Let me rephrase what I was saying. People want something more from transitory experiences than is ultimately in them. They spend a lot of energy trying to reconfigure elements of their experience, to move the furniture around in their apartment, thinking that will resolve something that is actually deeper than any particular state of affairs.

Most of the problems people work on, ranging from emotional issues, relationship issues, metaphysical issues, political, religious, etc – are pseudo-problems, either completely or partially. In analytic philosophy, a pseudo problem is predicated on faulty assumptions, it has no solution because the question itself is misconceived.

It’s certainly true that there “can be if you want,” but my argument is that will work better if you don’t make the mistake of seeking to resolve the more basic level of incompleteness, insufficiency, etc, that is part of embodiment and spatio-temporal existence.

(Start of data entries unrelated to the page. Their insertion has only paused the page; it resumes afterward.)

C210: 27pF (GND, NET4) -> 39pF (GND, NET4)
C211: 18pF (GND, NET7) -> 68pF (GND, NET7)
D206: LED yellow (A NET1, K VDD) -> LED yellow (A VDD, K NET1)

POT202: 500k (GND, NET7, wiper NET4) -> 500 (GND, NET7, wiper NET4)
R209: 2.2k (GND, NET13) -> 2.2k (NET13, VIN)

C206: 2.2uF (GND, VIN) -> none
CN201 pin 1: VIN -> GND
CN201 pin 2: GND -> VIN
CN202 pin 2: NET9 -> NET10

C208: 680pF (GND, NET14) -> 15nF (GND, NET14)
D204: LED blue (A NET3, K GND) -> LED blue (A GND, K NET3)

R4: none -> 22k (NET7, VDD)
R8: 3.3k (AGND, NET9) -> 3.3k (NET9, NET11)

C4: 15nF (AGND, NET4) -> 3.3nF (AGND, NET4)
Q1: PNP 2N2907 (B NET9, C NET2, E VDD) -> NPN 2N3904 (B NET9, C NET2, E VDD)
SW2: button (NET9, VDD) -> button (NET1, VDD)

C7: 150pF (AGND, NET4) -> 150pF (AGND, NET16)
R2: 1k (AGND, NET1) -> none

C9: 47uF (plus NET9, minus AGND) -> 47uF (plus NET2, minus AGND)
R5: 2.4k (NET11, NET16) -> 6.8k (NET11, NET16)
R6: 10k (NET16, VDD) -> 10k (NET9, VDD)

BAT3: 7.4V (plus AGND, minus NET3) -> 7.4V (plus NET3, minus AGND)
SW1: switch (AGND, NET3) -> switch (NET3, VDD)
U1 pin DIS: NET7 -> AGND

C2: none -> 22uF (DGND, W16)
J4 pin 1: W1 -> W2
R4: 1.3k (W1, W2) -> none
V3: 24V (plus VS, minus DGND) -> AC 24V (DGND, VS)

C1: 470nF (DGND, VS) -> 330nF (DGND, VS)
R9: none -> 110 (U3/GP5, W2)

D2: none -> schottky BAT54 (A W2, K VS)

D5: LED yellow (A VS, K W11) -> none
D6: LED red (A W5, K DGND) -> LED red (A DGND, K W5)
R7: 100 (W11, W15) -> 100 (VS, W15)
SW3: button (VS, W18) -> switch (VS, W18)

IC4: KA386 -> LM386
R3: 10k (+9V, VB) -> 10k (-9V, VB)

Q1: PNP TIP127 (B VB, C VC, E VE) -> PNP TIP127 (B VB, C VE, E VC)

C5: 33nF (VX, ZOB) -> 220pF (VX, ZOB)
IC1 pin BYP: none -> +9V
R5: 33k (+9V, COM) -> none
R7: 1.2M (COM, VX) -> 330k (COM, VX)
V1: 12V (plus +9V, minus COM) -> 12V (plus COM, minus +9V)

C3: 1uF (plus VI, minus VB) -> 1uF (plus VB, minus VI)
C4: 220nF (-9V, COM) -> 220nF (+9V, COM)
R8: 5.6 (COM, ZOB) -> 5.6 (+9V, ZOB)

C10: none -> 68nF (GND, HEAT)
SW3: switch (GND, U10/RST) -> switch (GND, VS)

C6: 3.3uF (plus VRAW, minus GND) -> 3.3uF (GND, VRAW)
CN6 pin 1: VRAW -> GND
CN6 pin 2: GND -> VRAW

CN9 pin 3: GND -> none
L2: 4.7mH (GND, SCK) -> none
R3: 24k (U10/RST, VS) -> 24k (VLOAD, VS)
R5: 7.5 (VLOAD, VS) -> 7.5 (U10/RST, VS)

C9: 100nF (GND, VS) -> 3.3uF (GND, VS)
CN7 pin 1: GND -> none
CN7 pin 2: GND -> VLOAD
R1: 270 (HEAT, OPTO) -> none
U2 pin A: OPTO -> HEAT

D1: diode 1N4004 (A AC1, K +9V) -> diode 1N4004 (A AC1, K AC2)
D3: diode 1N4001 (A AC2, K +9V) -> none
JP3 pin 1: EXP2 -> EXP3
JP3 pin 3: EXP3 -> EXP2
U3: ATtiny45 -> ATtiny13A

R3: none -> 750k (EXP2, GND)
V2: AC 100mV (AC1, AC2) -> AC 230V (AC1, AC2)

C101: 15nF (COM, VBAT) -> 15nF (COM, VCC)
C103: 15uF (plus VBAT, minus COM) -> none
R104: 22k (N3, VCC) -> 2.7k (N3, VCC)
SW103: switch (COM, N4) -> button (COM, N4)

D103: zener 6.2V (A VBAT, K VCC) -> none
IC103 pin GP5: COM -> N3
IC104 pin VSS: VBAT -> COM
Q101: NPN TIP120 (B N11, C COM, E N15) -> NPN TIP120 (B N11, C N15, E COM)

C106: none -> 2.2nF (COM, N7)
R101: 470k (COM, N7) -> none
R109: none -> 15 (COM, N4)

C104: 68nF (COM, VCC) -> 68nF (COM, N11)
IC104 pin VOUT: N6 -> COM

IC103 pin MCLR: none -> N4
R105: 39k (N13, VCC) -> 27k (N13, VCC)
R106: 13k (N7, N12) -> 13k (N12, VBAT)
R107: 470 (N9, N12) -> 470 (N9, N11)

Partially. Ant’harratu has been giving me a spiritual teaching he calls “coherence” which involves shadow work but takes it a step further. Shadow work is usually understood as understanding rejected parts of yourself so that you can heal the contradiction. One of the thoughts I was trying to get at, but should have said explicitly, is that magick can be more powerful if you have an unambiguous understanding of what your real motivations are, what the total matrix of belief and intention in your mind is. When you command the universe, you are not just speaking with your words, you are speaking with the totality of the condition of your being. If your being is coherent, the waveform will be clear and strong, so to speak. If it is incoherent, it will be scattered and weak. It’s in that sense that I think shadow work can be a foundation for greater power.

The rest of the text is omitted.